The European Central Bank raised interest rates for the first time since the 2008 financial crisis on Thursday but signaled it was not necessarily the start of a series of similar steps.
ECB President Jean-Claude Trichet used phrasing at a news conference traditionally seen as associated with further swift hikes. But he stressed that the bank had not taken Thursday's decision as the first in a series of moves.
That comment surprised financial markets which were betting on two further rises in rates before the end of this year.
It may reflect the bank's concern that jacking up borrowing costs too fast would harm the euro zone economies struggling with high debt.
Trichet also said that the ECB had encouraged Portugal to request an international bailout -- a day after its Prime Minister Jose Socrates relented and asked for aid.
The stance of monetary policy remains accommodative and thereby continues to lend considerable support to economic activity and job creation, Trichet said, reading out the bank's post-decision statement at a news conference.
We will continue to monitor very closely all developments with respect to upside risks to price stability.
The phrase monitoring closely was once seen as a sign the ECB was two months off raising rates while very closely meant it was on the cards for the next month. But the term and use of very has lost its significance in recent years.
When pressed on the outlook for interest rates, Trichet said: We did not decide today that it was the first in a series of interest rate increases.
The euro fell further after those comments, while shorter-dated euro zone debt pared recent losses.
The increase in the ECB's benchmark refinancing rate marks a gentle exit from the central bank's policy response to the global financial crisis. It had held the refi rate at a record low 1.0 percent since May 2009.
ECB policymakers had flagged the decision heavily in advance and all but four of 80 economists polled by Reuters last week expected a 25 basis point rise.
This makes the ECB the first major developed economy central bank to hike rates and the decision will cement its reputation as a single-minded inflation fighter, said ABN Amro economist Nick Kounis.
The hike is unwelcome for peripheral countries, but arguably the core member states were in need of this move already some time ago.
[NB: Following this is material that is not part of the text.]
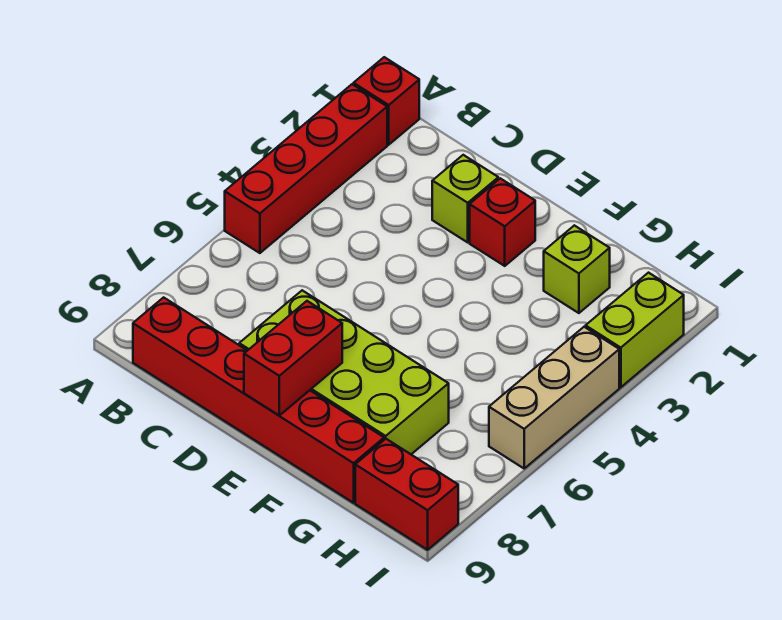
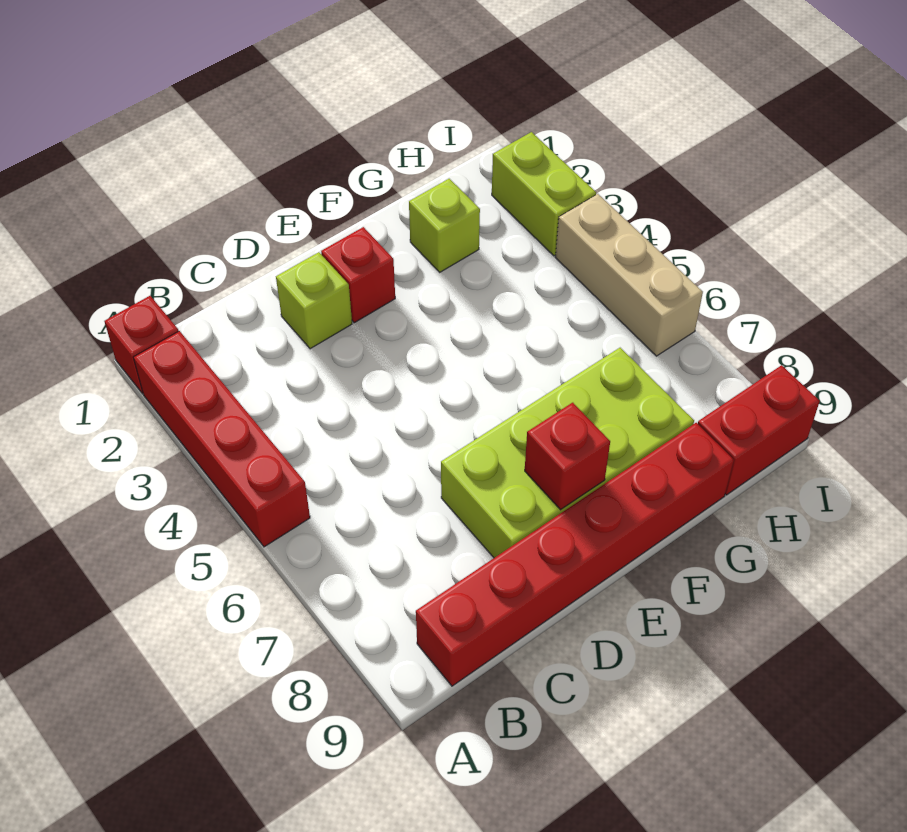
red brick E8:E9 level 2 -> red brick E8 level 2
In that sense, the timing of the increase is a balancing act, which is part and parcel of the one-size-fits-all monetary policy, he added.
The ECB also raised its deposit rate by 25 basis points to 0.50 percent, and increased its marginal lending rate by the same amount to 2.0 percent.
The rate decision came less than 24 hours after Portugal announced it was seeking European Union support, a decision long expected by financial markets.
For months, the central bank has been privately pushing Lisbon to accept assistance, and the fact it has finally happened may free the ECB to take a firmer line on the budding inflationary risk.
The ECB is concerned that firm oil prices -- near 2-1/2 year highs -- could boost inflation expectations, and financial markets are pricing in two further quarter-point rises in interest rates this year to follow Thursday's move.
But the Frankfurt-based bank must be careful not to hurt euro zone economies struggling to generate growth after implementing eye-watering public sector cuts to regain the faith of market creditors.